MacMillan, 29, and Rotheram, 60, hired bomb clearance experts, a bulldozer and teams of local workers to dig at a site where a witness described a tall, blond Westerner matching Sean's description being executed in 1971.
The witness said the man was forced to dig his own grave and then battered to death with a rock after his executioner's gun jammed as he tried to shoot his victim in the back of the head.
The finds at the site include prisoner's clothes, jungle vines used to tie up a prisoner, bone fragments and the teeth.
|Sean, a war photographer, went missing during the Vietnam war in 1971|
Previous theories about his disappearance – immortalised in the song Sean Flynn on The Clash's classic Combat Rock album – include execution by lethal injection in 1970.
But witnesses in the village of Phka Dong in Kampong Cham province, where the remains were found, said a man matching Sean's description was one of five foreigners held prisoner there by the Khmer Rouge until 1971.
According to the witness of the execution, who was a buffalo boy at the time and used to take baguettes and cigarettes to the prisoners, they were kept bound and chained and taken one at a time to execution sites near the village.

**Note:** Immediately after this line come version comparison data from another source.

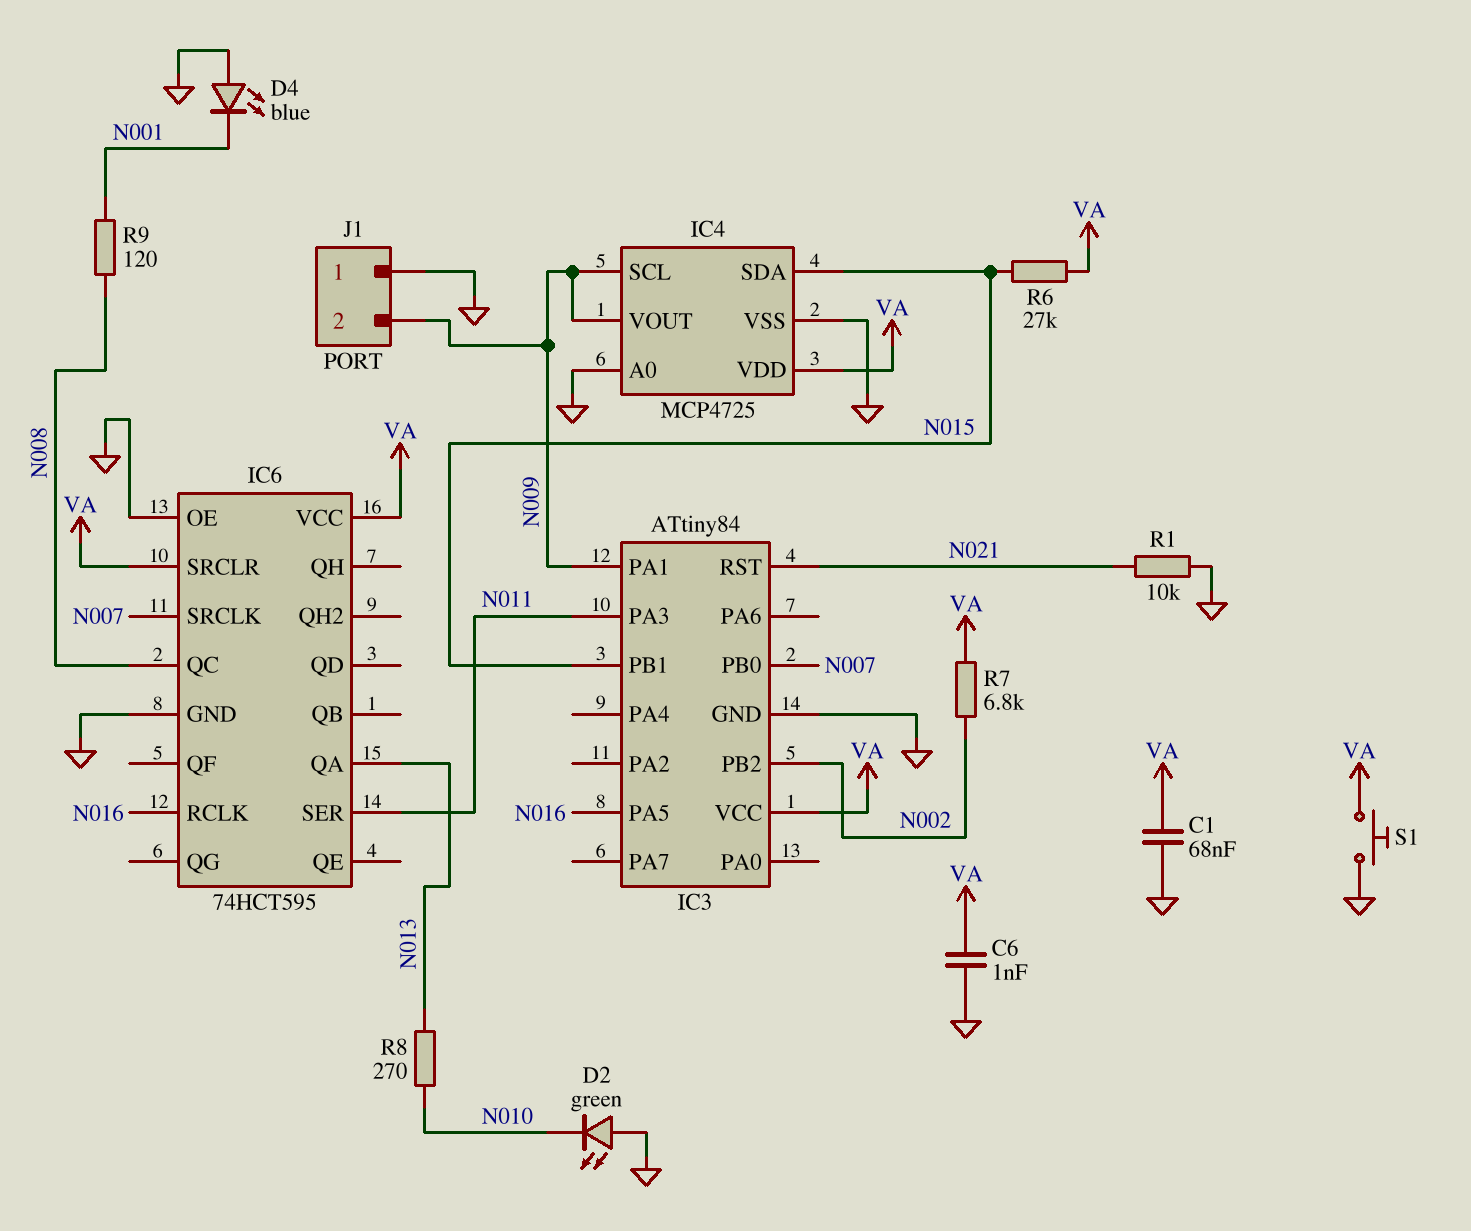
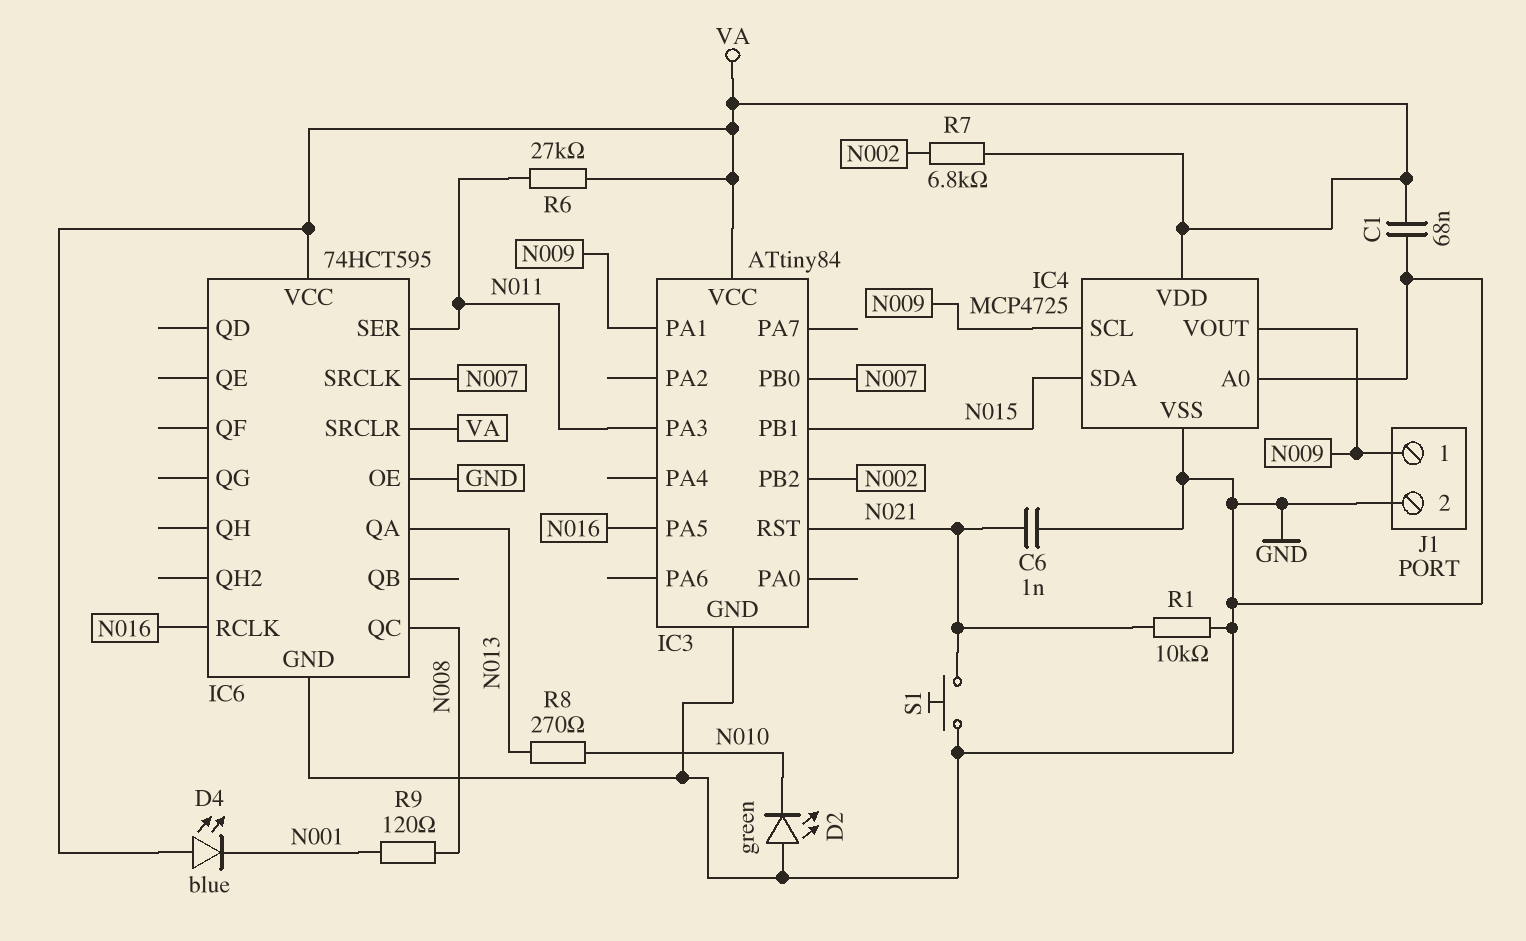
C6: 1nF (GND, VA) -> 1nF (GND, N021)
D4: LED blue (A GND, K N001) -> LED blue (A VA, K N001)
J1 pin 1: GND -> N009
J1 pin 2: N009 -> GND
R6: 27k (N015, VA) -> 27k (N011, VA)
S1: button (GND, VA) -> button (GND, N021)

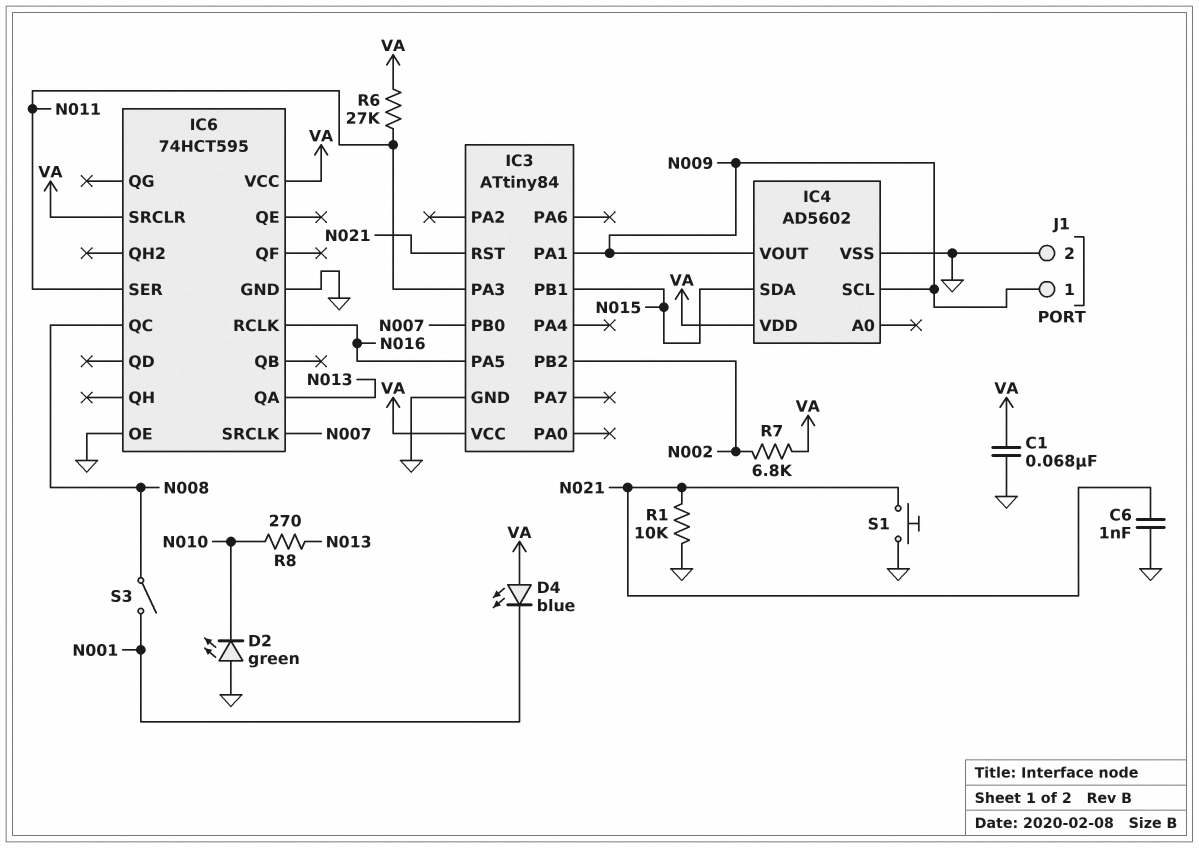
IC4: MCP4725 -> AD5602
IC4 pin A0: GND -> none
R9: 120 (N001, N008) -> none
S3: none -> switch (N001, N008)

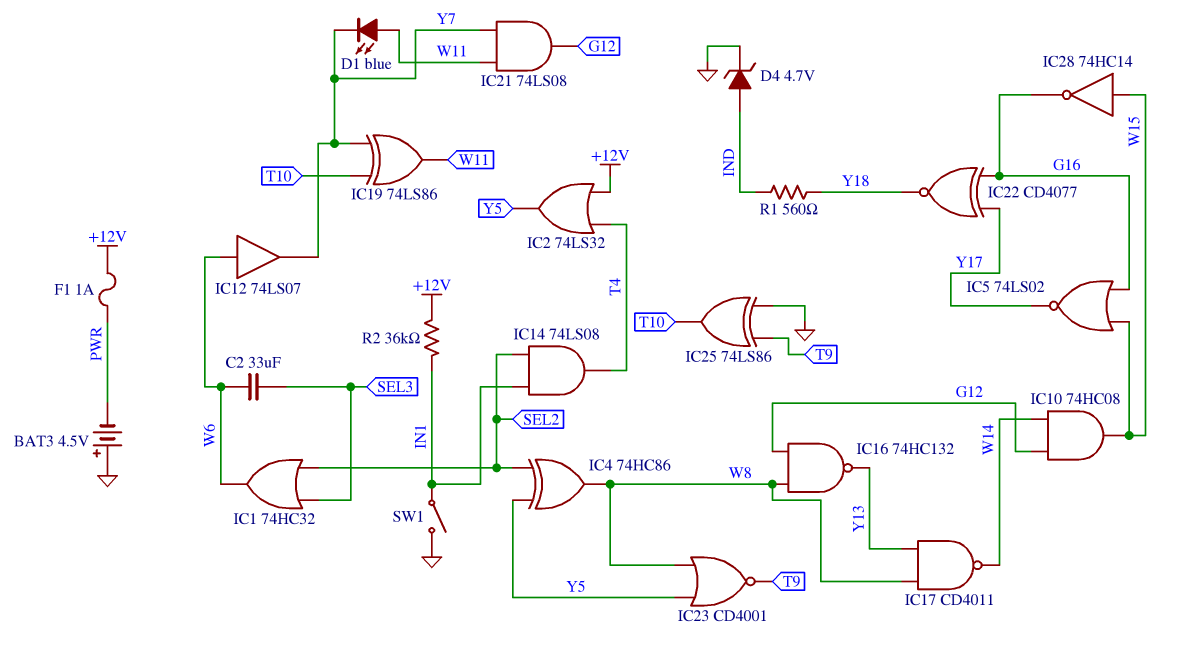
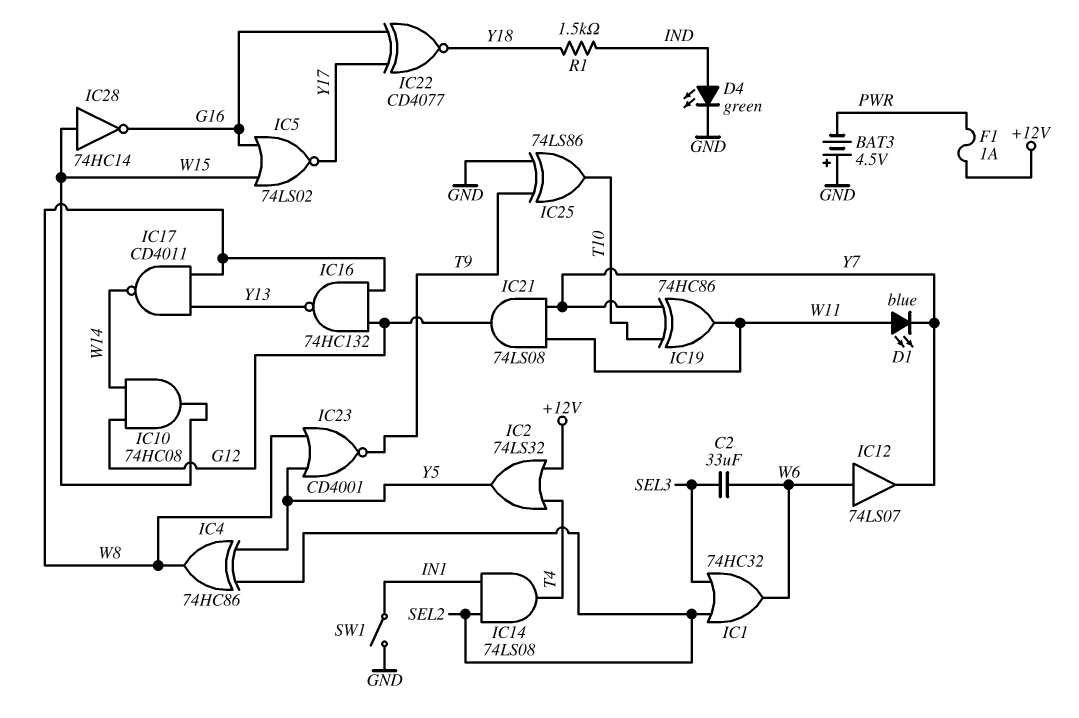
D4: zener 4.7V (A IND, K GND) -> LED green (A IND, K GND)
IC19: XOR 74LS86 (in T10, in Y7, out W11) -> XOR 74HC86 (in T10, in Y7, out W11)
R1: 560 (IND, Y18) -> 1.5k (IND, Y18)
R2: 36k (+12V, IN1) -> none

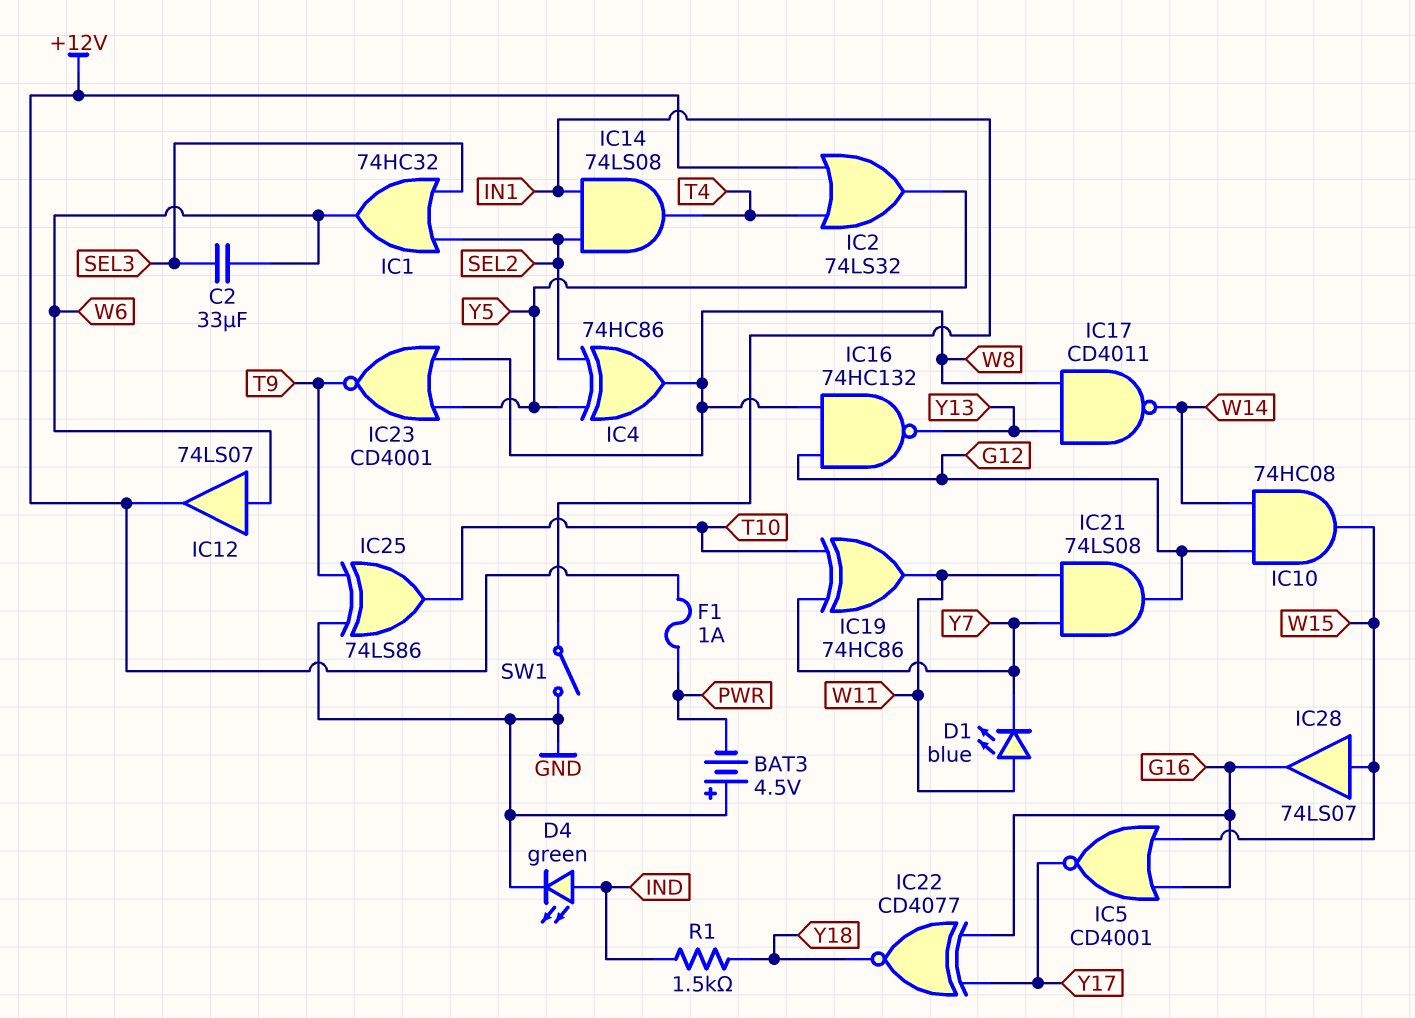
IC5: NOR 74LS02 (in G16, in W15, out Y17) -> NOR CD4001 (in G16, in W15, out Y17)
IC12: buffer 74LS07 (in W6, out Y7) -> buffer 74LS07 (in W6, out +12V)
IC28: NOT 74HC14 (in W15, out G16) -> buffer 74LS07 (in W15, out G16)

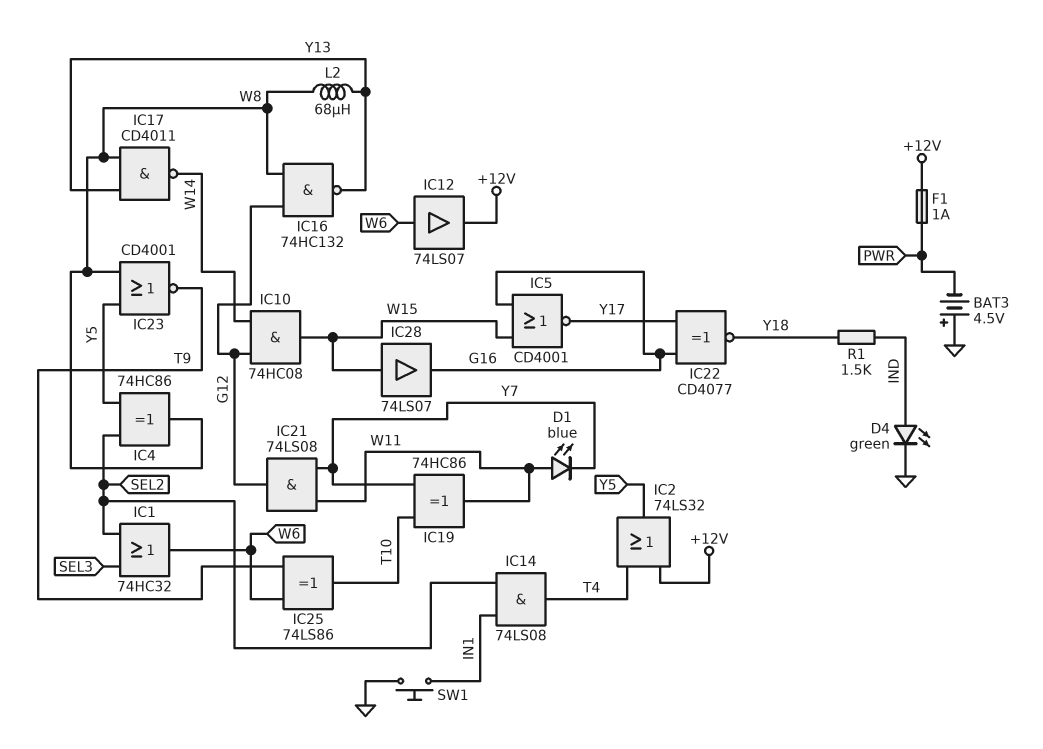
C2: 33uF (SEL3, W6) -> none
IC25: XOR 74LS86 (in GND, in T9, out T10) -> XOR 74LS86 (in T9, in W6, out T10)
L2: none -> 68uH (W8, Y13)
SW1: switch (GND, IN1) -> button (GND, IN1)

MacMillan, who lives in Vietnam, and Rotheram, who runs a bar in Sihanoukville in Cambodia, say that they have spent about £7,000 on their expedition.
In an email from the US, Sean's 53-year-old sister Rory, Errol Flynn's daughter from his second marriage to Nora Eddington, said: 'I grew up with Sean and also named my son after him, so we have hoped and prayed that his remains would be found.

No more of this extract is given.